This is the mail archive of the gcc-patches@gcc.gnu.org mailing list for the GCC project.


Index Nav: [Date Index] [Subject Index] [Author Index] [Thread Index]
Message Nav: [Date Prev] [Date Next] [Thread Prev] [Thread Next]
Other format: [Raw text]

Re: [PATCH] Fix PR66313


On Tue, 13 Jun 2017, Richard Sandiford wrote:

> Richard Biener <rguenther@suse.de> writes:
> > On Tue, 13 Jun 2017, Richard Sandiford wrote:
> >> Richard Biener <rguenther@suse.de> writes:
> >> > So I've come back to PR66313 and found a solution to the tailrecursion
> >> > missed optimization when fixing the factoring folding to use an unsigned
> >> > type when we're not sure of overflow.
> >> >
> >> > The folding part is identical to my last try from 2015, the tailrecursion
> >> > part makes us handle intermittent stmts that were introduced by foldings
> >> > that "clobber" our quest walking the single-use chain of stmts between
> >> > the call and the return (and failing at all stmts that are not part
> >> > of said chain).  A simple solution is to move the stmts that are not
> >> > part of the chain and that we can move before the call.  That handles
> >> > the leaf conversions that now appear for tree-ssa/tailrecursion-6.c
> >> >
> >> > Bootstrapped on x86_64-unknown-linux-gnu, testing in progress.
> >> >
> >> > Richard.
> >> >
> >> > 2017-05-31  Richard Biener  <rguenther@suse.de>
> >> >
> >> > 	PR middle-end/66313
> >> > 	* fold-const.c (fold_plusminus_mult_expr): If the factored
> >> > 	factor may be zero use a wrapping type for the inner operation.
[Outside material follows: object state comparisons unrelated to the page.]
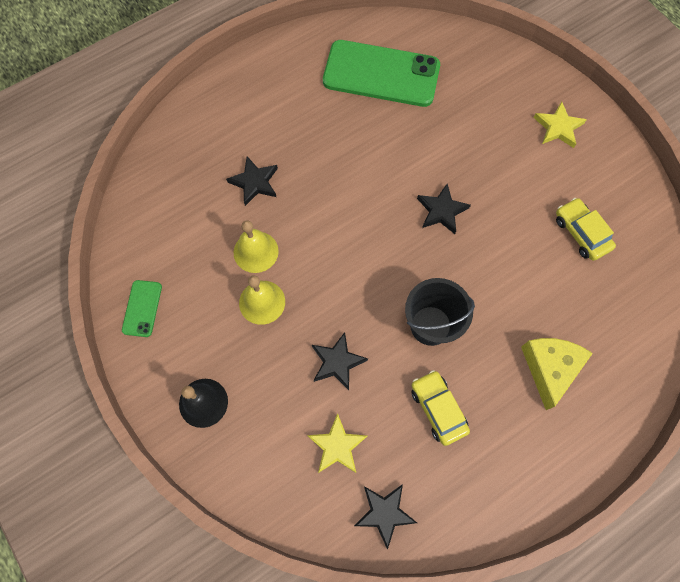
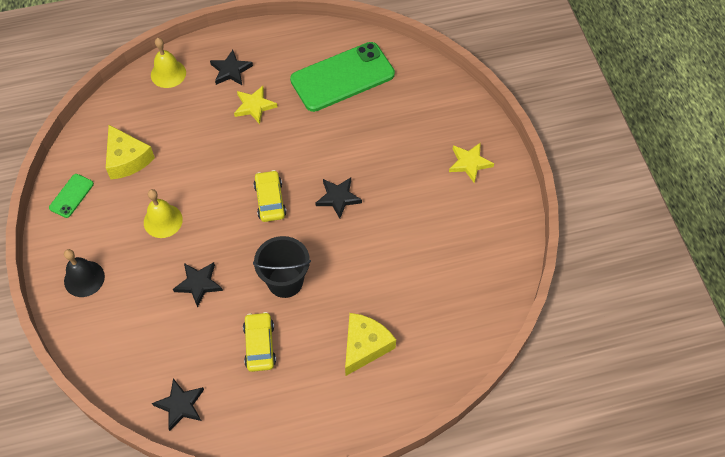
camera: 20 degrees right, 10 degrees down
(187, 243) = (127, 159): none -> yellow cheese
(255, 182) = (200, 130): black star -> black star (231, 70)
(256, 251) = (176, 182): yellow bell -> yellow bell (168, 73)
(337, 446) = (168, 344): yellow star -> yellow star (254, 106)
(381, 74) = (342, 77): green phone -> green phone turned 60 degrees counterclockwise
(581, 233) = (445, 252): yellow car -> yellow car (270, 200)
> >> > 	* tree-tailcall.c (independent_of_stmt_p): Pass in to_move bitmap
> >> > 	and handle moved defs.
> >> > 	(process_assignment): Properly guard the unary op case.  Return a
> >> > 	tri-state indicating that moving the stmt before the call may allow
> >> > 	to continue.  Pass through to_move.
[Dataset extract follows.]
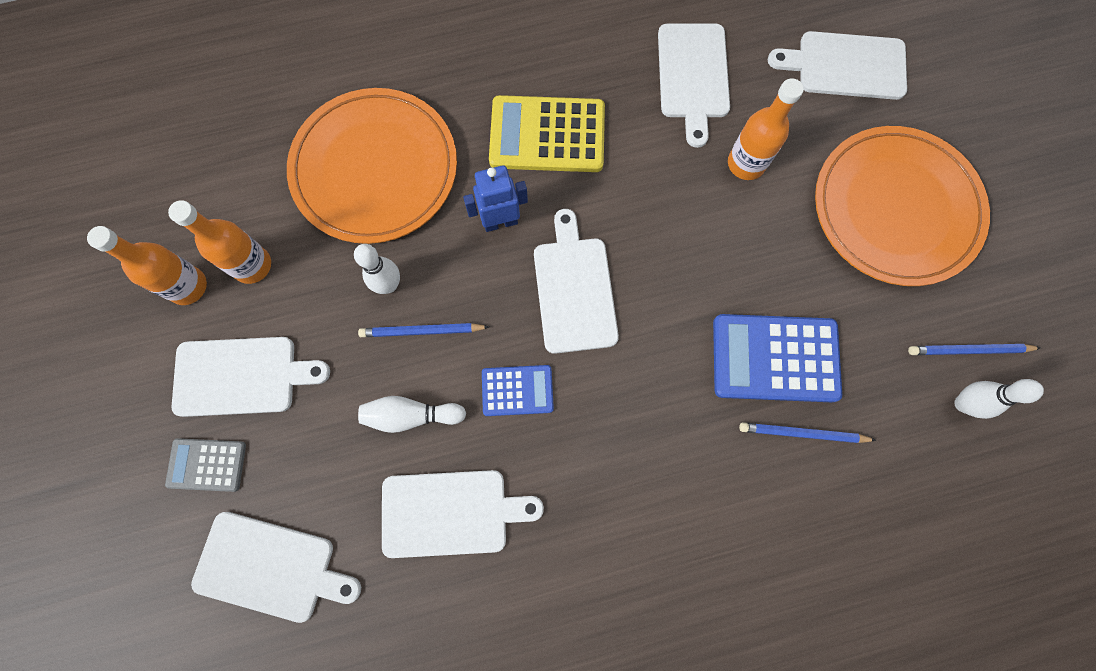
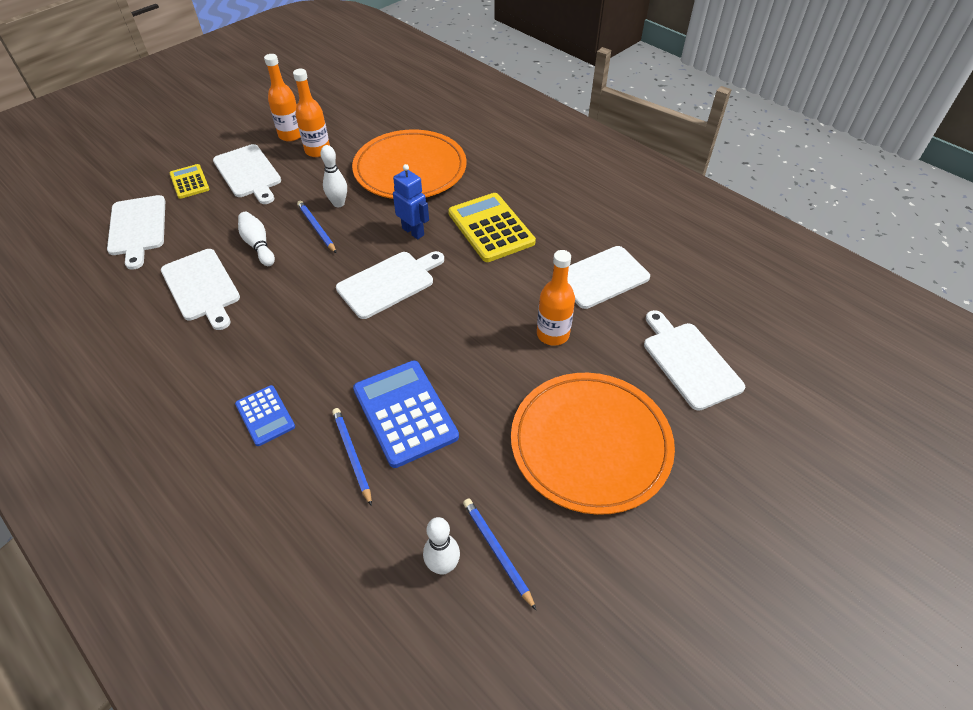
camera: 60 degrees right, 25 degrees down
(207, 464) = (189, 182): grey calculator -> yellow calculator
(517, 390) = (300, 284): blue calculator -> blue calculator (265, 415)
> >> > 	(find_tail_calls): Handle moving unrelated defs before
> >> > 	the call.
> >> >
> >> > 	* c-c++-common/ubsan/pr66313.c: New testcase.
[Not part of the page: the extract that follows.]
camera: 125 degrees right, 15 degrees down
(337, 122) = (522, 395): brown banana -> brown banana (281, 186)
> >> > 	* gcc.dg/tree-ssa/loop-15.c: Adjust.
> >> >
> >> > Index: gcc/fold-const.c
> >> > ===================================================================
> >> > *** gcc/fold-const.c.orig	2015-10-29 12:32:33.302782318 +0100
> >> > --- gcc/fold-const.c	2015-10-29 14:08:39.936497739 +0100
> >> > *************** fold_plusminus_mult_expr (location_t loc
> >> > *** 6916,6925 ****
> >> >       }
> >> >     same = NULL_TREE;
> >> >   
> >> > !   if (operand_equal_p (arg01, arg11, 0))
> >> > !     same = arg01, alt0 = arg00, alt1 = arg10;
> >> > !   else if (operand_equal_p (arg00, arg10, 0))
> >> >       same = arg00, alt0 = arg01, alt1 = arg11;
> >> >     else if (operand_equal_p (arg00, arg11, 0))
> >> >       same = arg00, alt0 = arg01, alt1 = arg10;
> >> >     else if (operand_equal_p (arg01, arg10, 0))
> >> > --- 6916,6926 ----
> >> >       }
> >> >     same = NULL_TREE;
> >> >   
> >> > !   /* Prefer factoring a common non-constant.  */
> >> > !   if (operand_equal_p (arg00, arg10, 0))
> >> >       same = arg00, alt0 = arg01, alt1 = arg11;
> >> > +   else if (operand_equal_p (arg01, arg11, 0))
> >> > +     same = arg01, alt0 = arg00, alt1 = arg10;
> >> >     else if (operand_equal_p (arg00, arg11, 0))
> >> >       same = arg00, alt0 = arg01, alt1 = arg10;
> >> >     else if (operand_equal_p (arg01, arg10, 0))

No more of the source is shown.